The fitness app won third place and Open won second, but the Orisun team placed above the rest because they built a functional prototype on the day of presentation.

The team developed a simple product: Orisun is a foldable solar reflector able to melt snow on backpacking trips. Users can fold the device into a large cup, and when deployed, Orisun unravels to three-and-a-half feet in diameter. Light rays from the sun hit the shiny Mylar surface, which directs them into a central column for users to heat up water, snow or food.

Salazar created the circular origami figure made of paper and Mylar on the morning of Sunday, Jan. 17 — the same day the team intended to present. When demonstrated, the Orisun prototype was able to heat up water by one degree every two seconds.

Judges also commended the Orisun team for making presales and meeting with representatives from REI, Patagonia and National Geographic.

“We validated our market research maybe a little bit better than others because we actually got money and funding,” Sato said. “That’s one of the best ways to gauge whether people are really going to buy this.”

She said the team’s competitor sells its product for about $80 to $120, but Orisun can have a market price of $45 to $60. Now, the target market price is somewhere under $100.

“We have a cheaper solution that has potentially more applications,” she said.

Courtesy of Robert Salazar

According to the Orisun team, the applications for their product are broad. It serves a recreational purpose, able to assist a lifestyle of backpacking and trekking. Sailors can use Orisun to heat up ocean water for desalination.
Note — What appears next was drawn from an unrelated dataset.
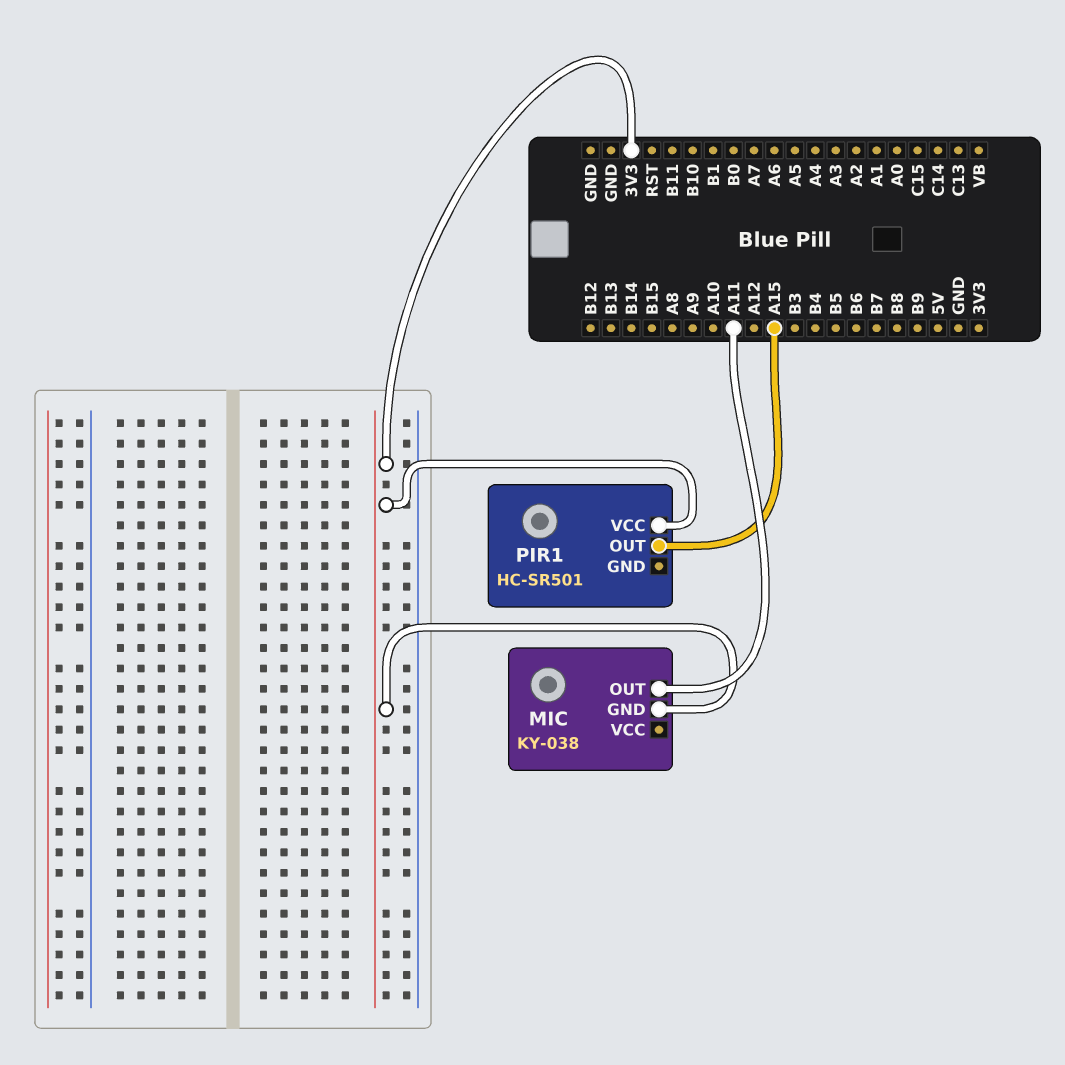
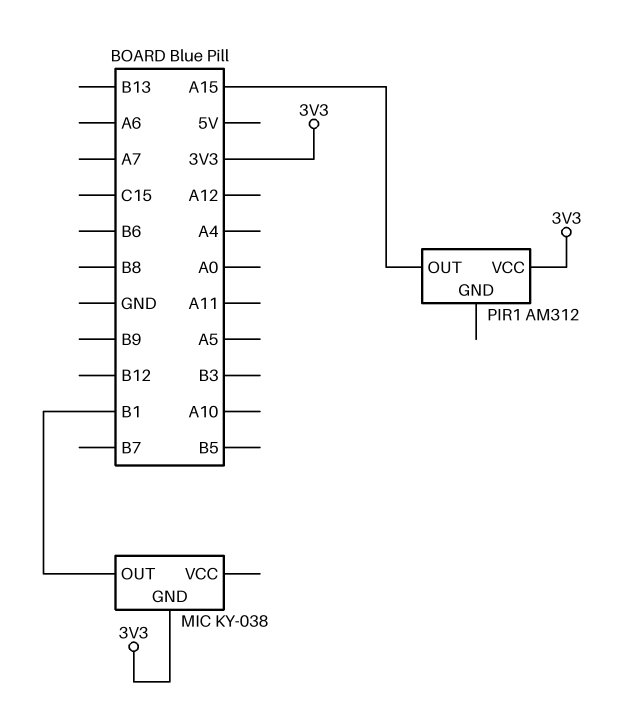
MIC pin OUT: A11 -> B1
PIR1: HC-SR501 -> AM312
Team member Srikanth Kalluri, a third-year physics major, said he joined the team because he saw the application of Orisun as an assistance to third-world countries. He sees the solar cooker as a means of separating pollutants from water.
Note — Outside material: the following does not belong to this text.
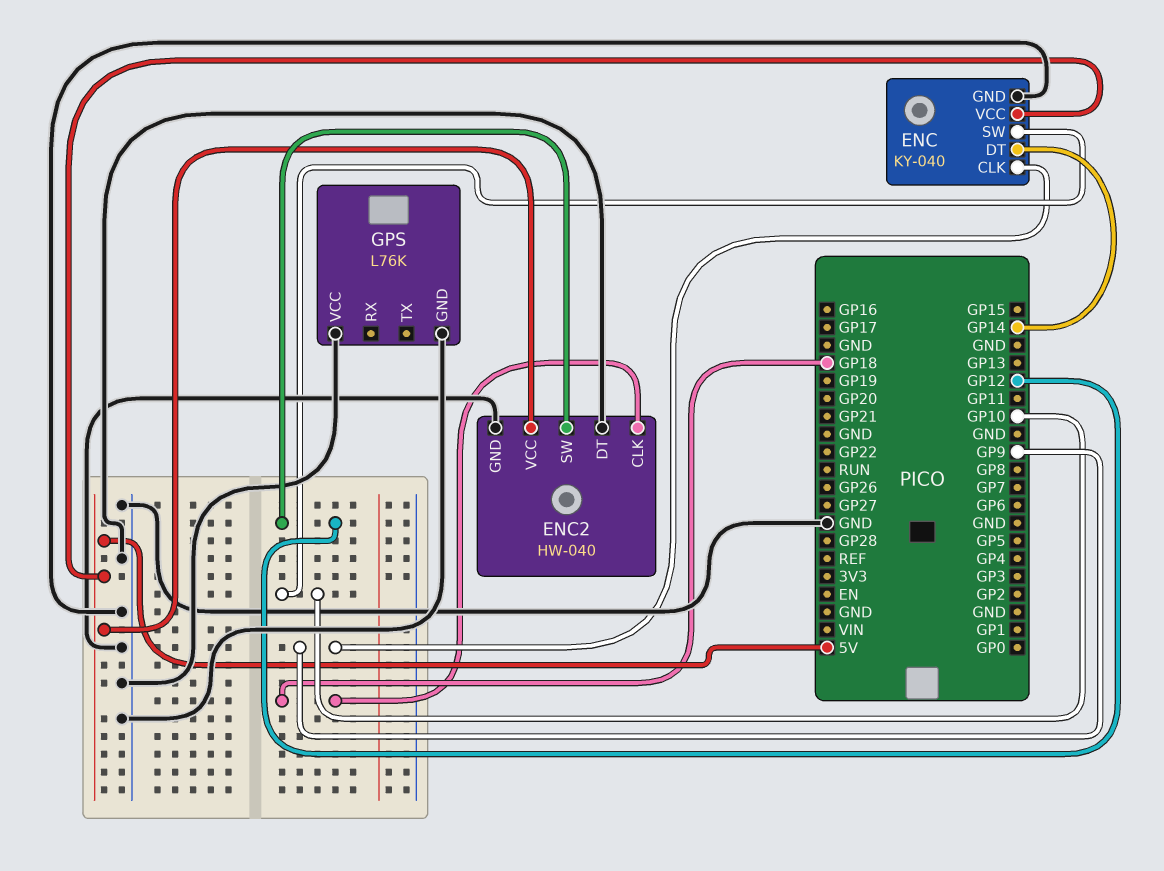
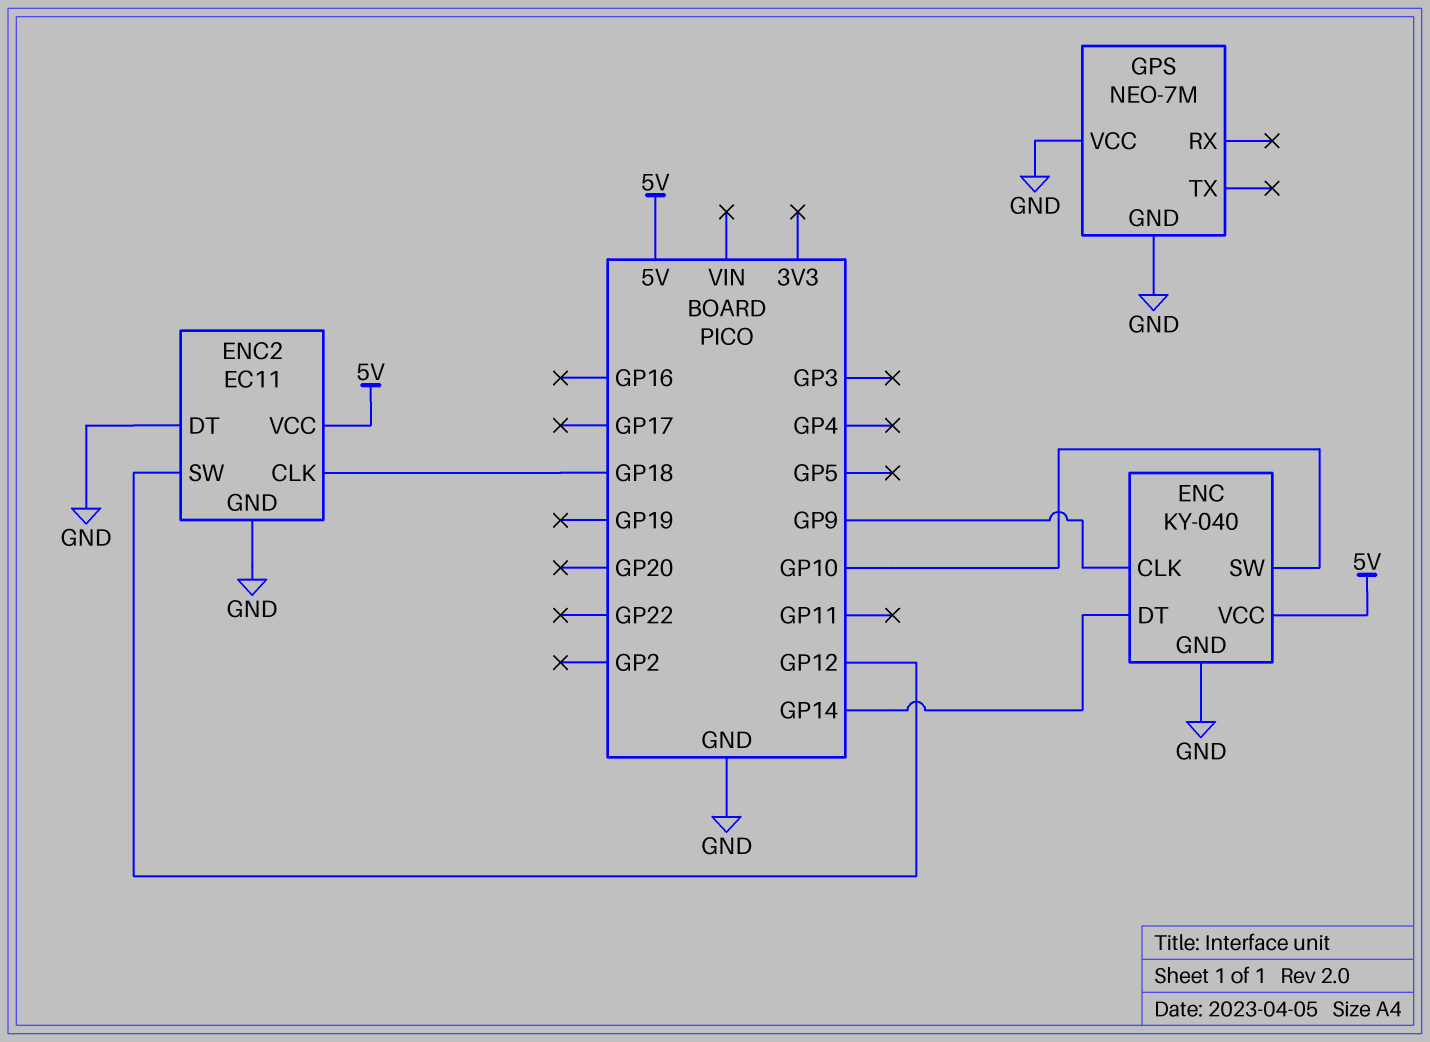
ENC2: HW-040 -> EC11
GPS: L76K -> NEO-7M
There is still much more work ahead for Orisun. The team wants to build a final model that is “hiking worthy,” according to Kalluri.

“Just because we pitched something at a local event doesn’t mean it’s finalized,” he said.
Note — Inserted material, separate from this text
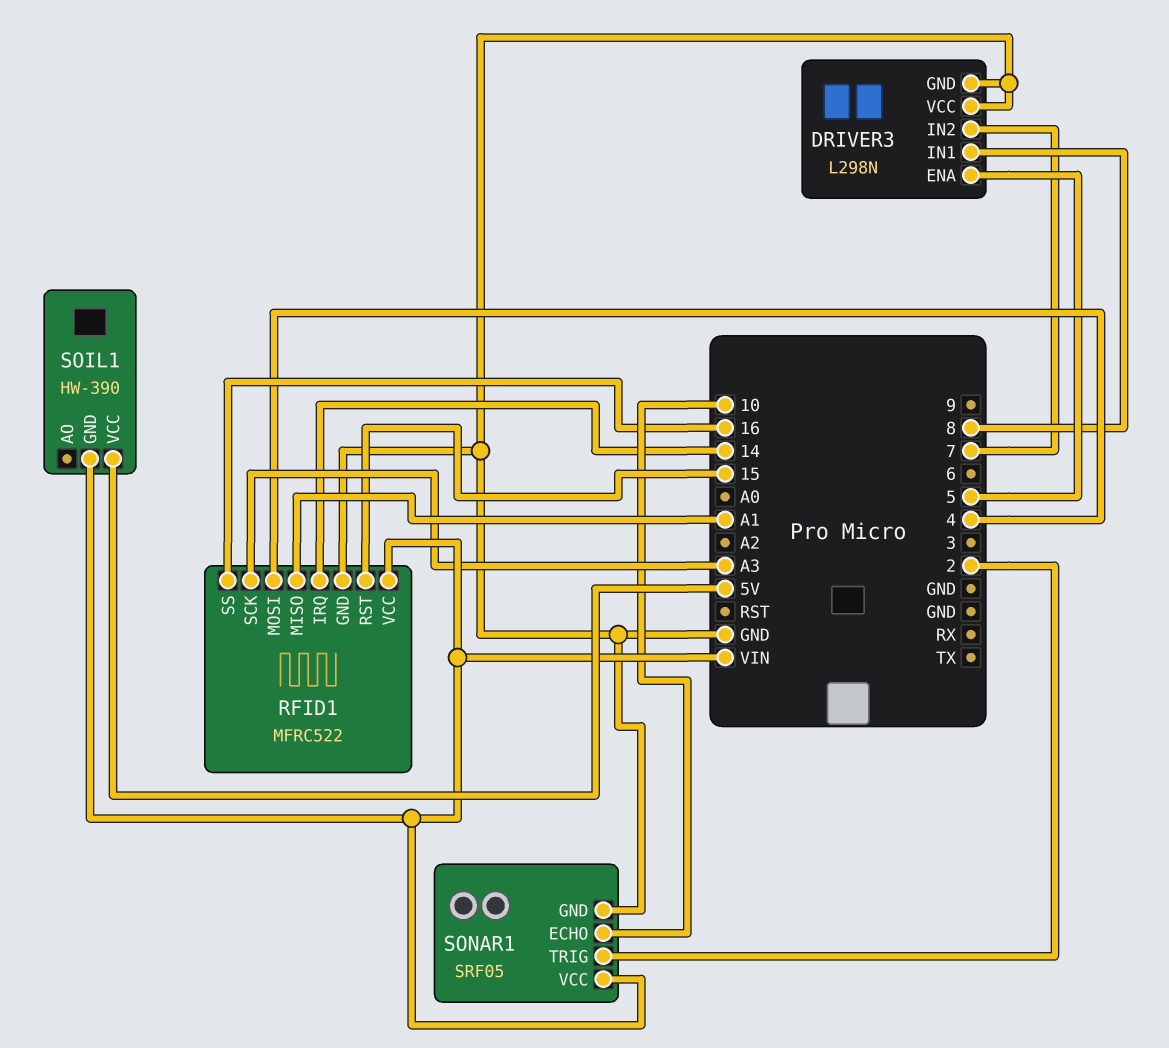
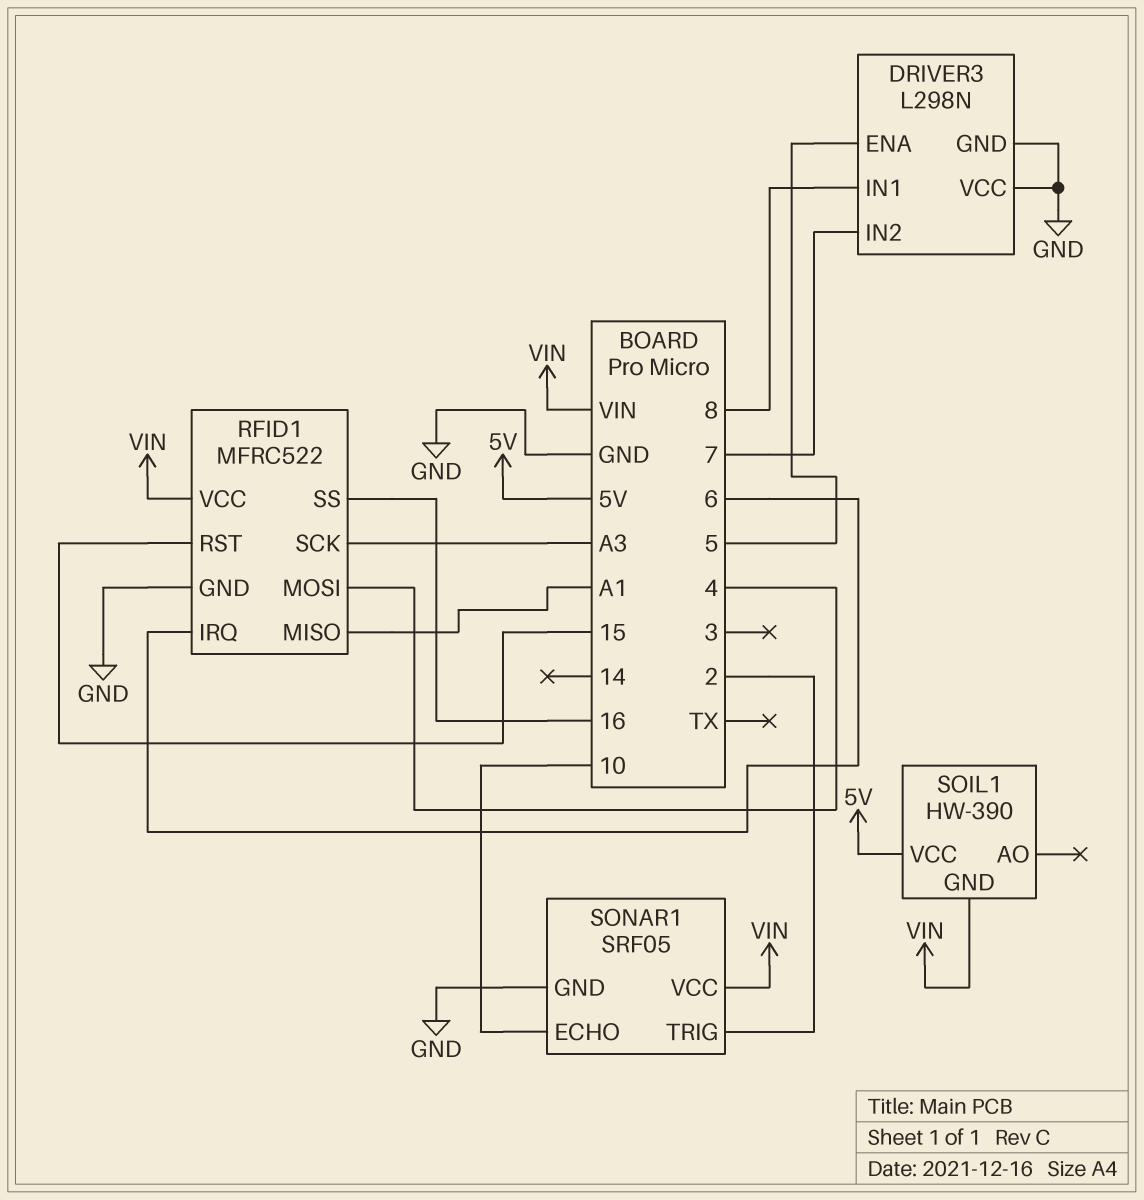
RFID1 pin IRQ: 14 -> 6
Sato said they need to secure manufacturing for the product and talk to potential partners, an opportunity that has been opened up from the networking done at Startup Weekend.

For teammate Evan Blasband, a second-year electrical engineering major, winning first place at Startup Weekend is “like a dream come true.”

“You always hear stories about people starting a business when they’re in college,” he said. “I’ve been wanting to do this stuff for like 10 or 15 years now.”

Salazar likens the art of origami to our relationship with our environment. The various parts of an origami bird — the beak and the wings — are interdependent and proportionate to one another, and any one small change to any of these features affects all others.

“What I’d like my origami work to show is that, despite all of this interdependence, you can still create remarkable things, even with something as simple as a sheet of paper,” he said. “Imagine what we could create with our physical world if we follow these principles of interdependence.”

A version of this story appeared on p. 1 of the Thursday, Jan. 26, 2017 edition of the Daily Nexus.

Correction: Srikanth Kalluri is a third-year student, not a second-year.